考えを文章で伝える練習帳

考えを文章で伝える練習帳。文章を書く習慣を付けたいです。

沈まぬ太陽(山崎豊子)

まだ全部読み終わってないのだけど、色々考えさせられたことが多いので
ここまでの感想を。

アフリカ編は、労使交渉と差別人事のお話。私が小学生くらいの頃は
よく電車とかがストライキをやっていて、父が出勤するときに車を使っていた
記憶がある。最近では去年プロ野球がストをやったくらいで、社会全体としては
縮小傾向にあるようだ。主人公は労働団体の委員長を務めたために、アフリカまで
左遷されてしまうのだが、現代に生きる私にとっては、会社に歯向かった代償としては
至極当然の結果と感じてしまう。組織にとってプラスになることを提案しているつもりでも
首脳陣にあからさまに敵対するような態度は好感は得られない。誰かも言っていたけど
(自分にとって)正しいことをやりたければ偉くなるべきで、労働団体という組織を利用
するのメリットデメリットを考えると、デメリットのほうが大きいのは分かりそうなもの。

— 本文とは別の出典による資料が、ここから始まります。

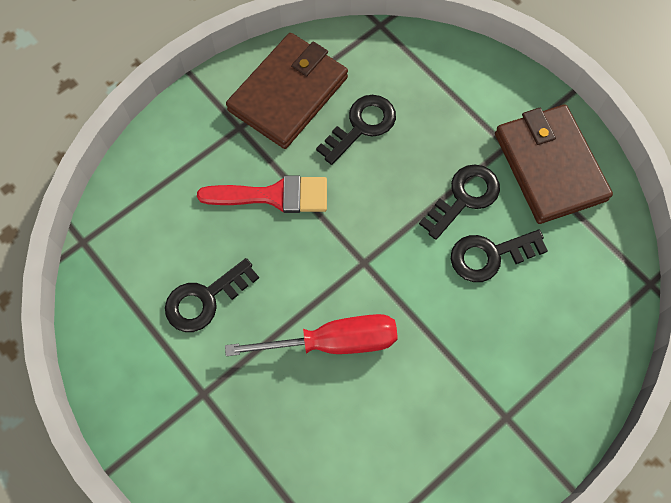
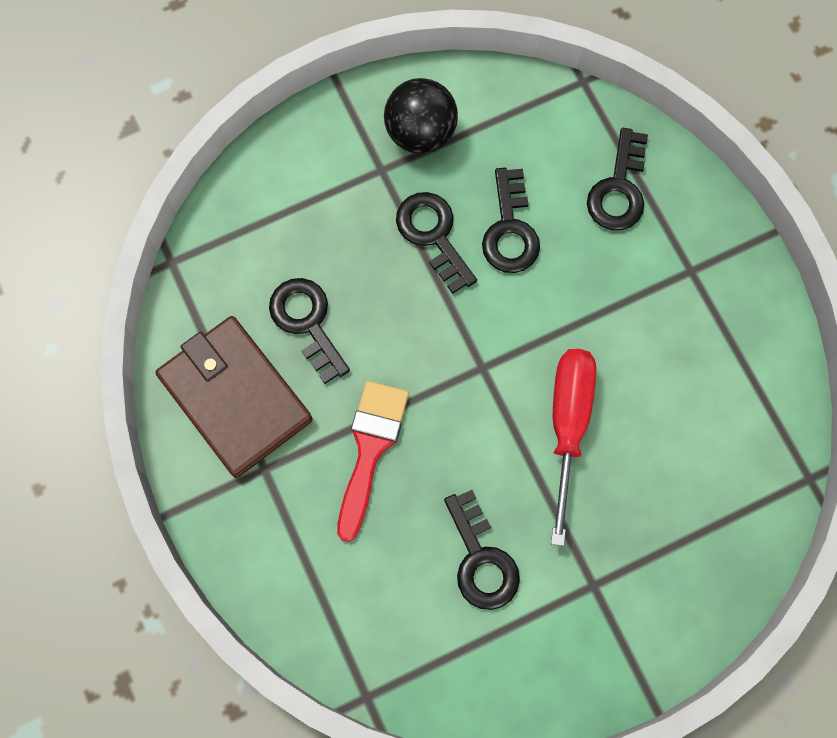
camera: 75 degrees left, 5 degrees up
(550, 166) = (420, 133): brown wallet -> black ball
(560, 337) = (619, 189): none -> black key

この作品から感じられるのは、世の中には絶対的な善と悪があり、善行を重ねているのに
報われないキャラクターはなんと不幸で可哀相なのだろう。
こんな社会or会社は問題だ。なんとかしなきゃいかん。といった反体制的な考え方だ。
最近の作品だとメディアは違うが、踊る大捜査線なんかが近いと思う。
自身の正義を貫くことは必ずしもかっこいいことではない。それ相応の地位についてから
自分勝手なわがままを思う存分発揮するべきで
低い身分という理由で意見が取り上げられないのは当たり前のことだ。
弱者が嫌なら強者になればいいじゃない。なれないなら諦めると。


で、散々叩いておいてなんだけど、この本は読んでいてとても勉強になった。
ついこの前JR西日本が列車事故を起こしたが、御巣鷹山での日航機墜落の時と
会社の対応は何も進化していないのだなと。また労使闘争の時代背景なんかも
一方的な解釈ながら、細かく表現されていて満足度は高い。小説としては
台詞回しがやたら説明口調なのと、判官贔屓的な解釈が鼻についていまいち。


御巣鷹山編、会長室編は読了したあとにでも。